Maria Goddard, Professor of Health Economics at University of York

No party will go into the election suggesting that the NHS should receive less government funding given the increasing demands on the NHS and the size of the projected funding gap. The challenge is how much extra is “enough” and on what will it be spent. The Labour strategy targets investment towards increasing staff numbers in order to allow more time"time to care" – in particular nurses, GPs, midwives and home-care workers. The NHS employs 1.2 million people in full-time employment and although overall staff numbers have increased in most years over the past decade, the biggest growth has been in consultants. Meanwhile GPs and nurses have seen more modest growth.

Given that recent concerns have focused on the safety implications of staffing levels, particularly in relation to hospital nurses; and as the extra demand faced by accident and emergency departments has at least, in part, been blamed on lack of access to GPs, these plans may help improve access and quality. However, the devil will be in the detail if these investments are to pay off in the longer term.

Read more here.

Immigration

Ian Preston, Professor of Economics at UCL

Labour’s commitment to controlling immigration had already been made clear by its announcement as one of Labour’s five election pledges. But the party’s manifesto goes further to explain the policies, and how they would be implemented.

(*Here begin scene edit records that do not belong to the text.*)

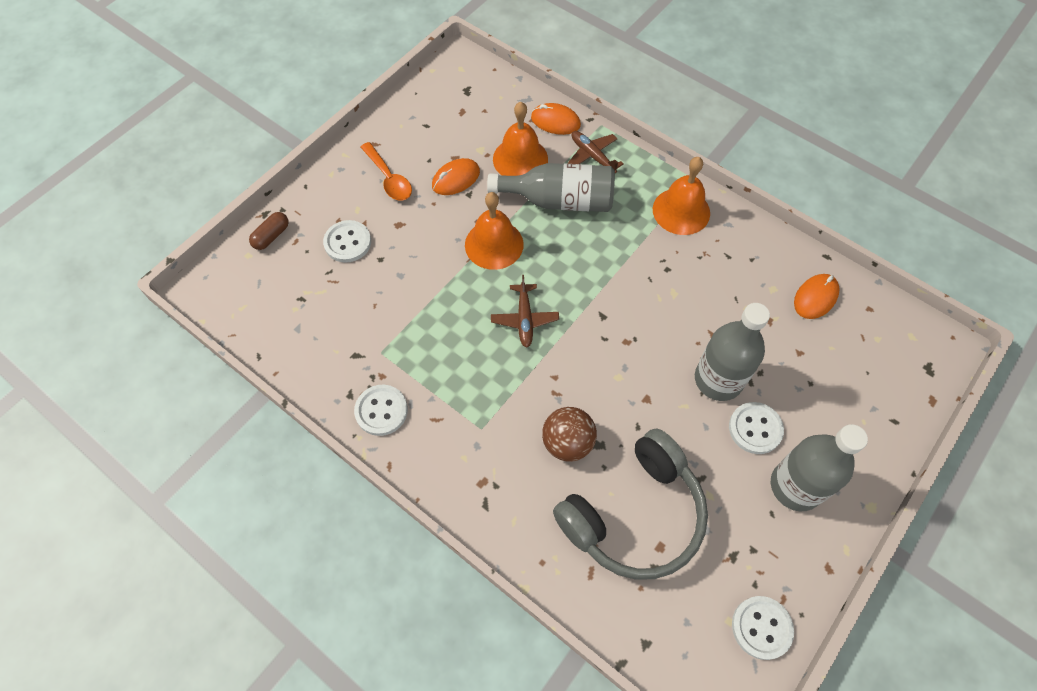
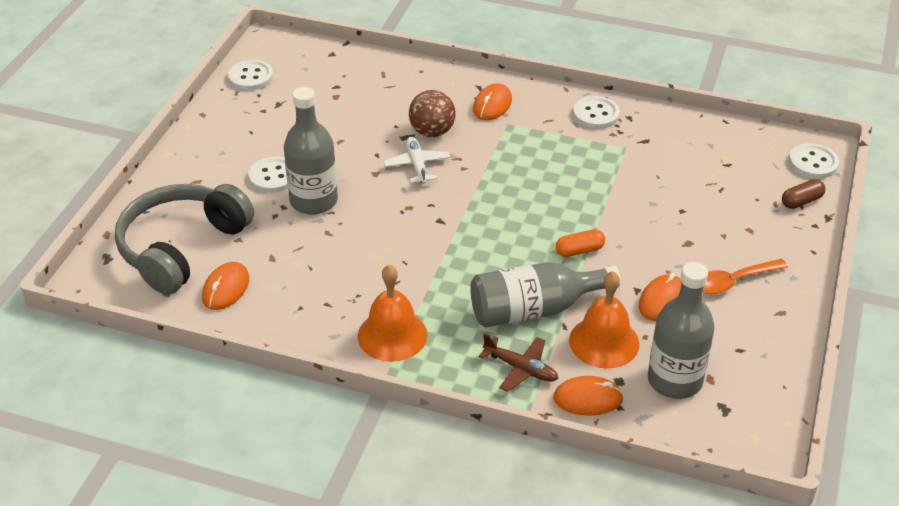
camera: 160 degrees right, 20 degrees down
(271, 236) = (801, 201): brown capsule -> brown capsule turned 45 degrees clockwise
(347, 242) = (724, 215): white button -> white button (813, 163)
(389, 178) = (733, 281): orange spoon -> orange spoon turned 60 degrees counterclockwise
(484, 465) = (492, 105): none -> orange mouse
(494, 244) = (579, 250): orange bell -> orange capsule
(524, 319) = (513, 200): brown plane -> none
(600, 396) = (417, 165): none -> white plane
(634, 515) = (361, 106): grey headphones -> grey headphones (181, 247)
(795, 486) = (233, 150): grey bottle -> grey bottle (674, 380)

The party declares that it wishes to “look outward”, while recognising “public anxiety” and the people’s need “to feel secure in the strength of our borders.” The manifesto identifies specific public concerns, such as effects on wages, public services and “our shared way of life”. Public anxiety is undeniable, and according to research, social concerns may be more significant than economic ones.

No view is advanced by Labour as to whether these concerns are well-founded: research suggests that economic concerns, for example, are not. The evidence fails to point persuasively to any adverse impact on average wages or employment. As regards public finances, research shows that recent immigrants both contribute more in taxes than they withdraw in calls on public services and provide much of the staffing for some parts of the public sector.

Restricting immigration might assuage public concern, but it could also fail to achieve gains in average wages, and lead to less healthy public finances.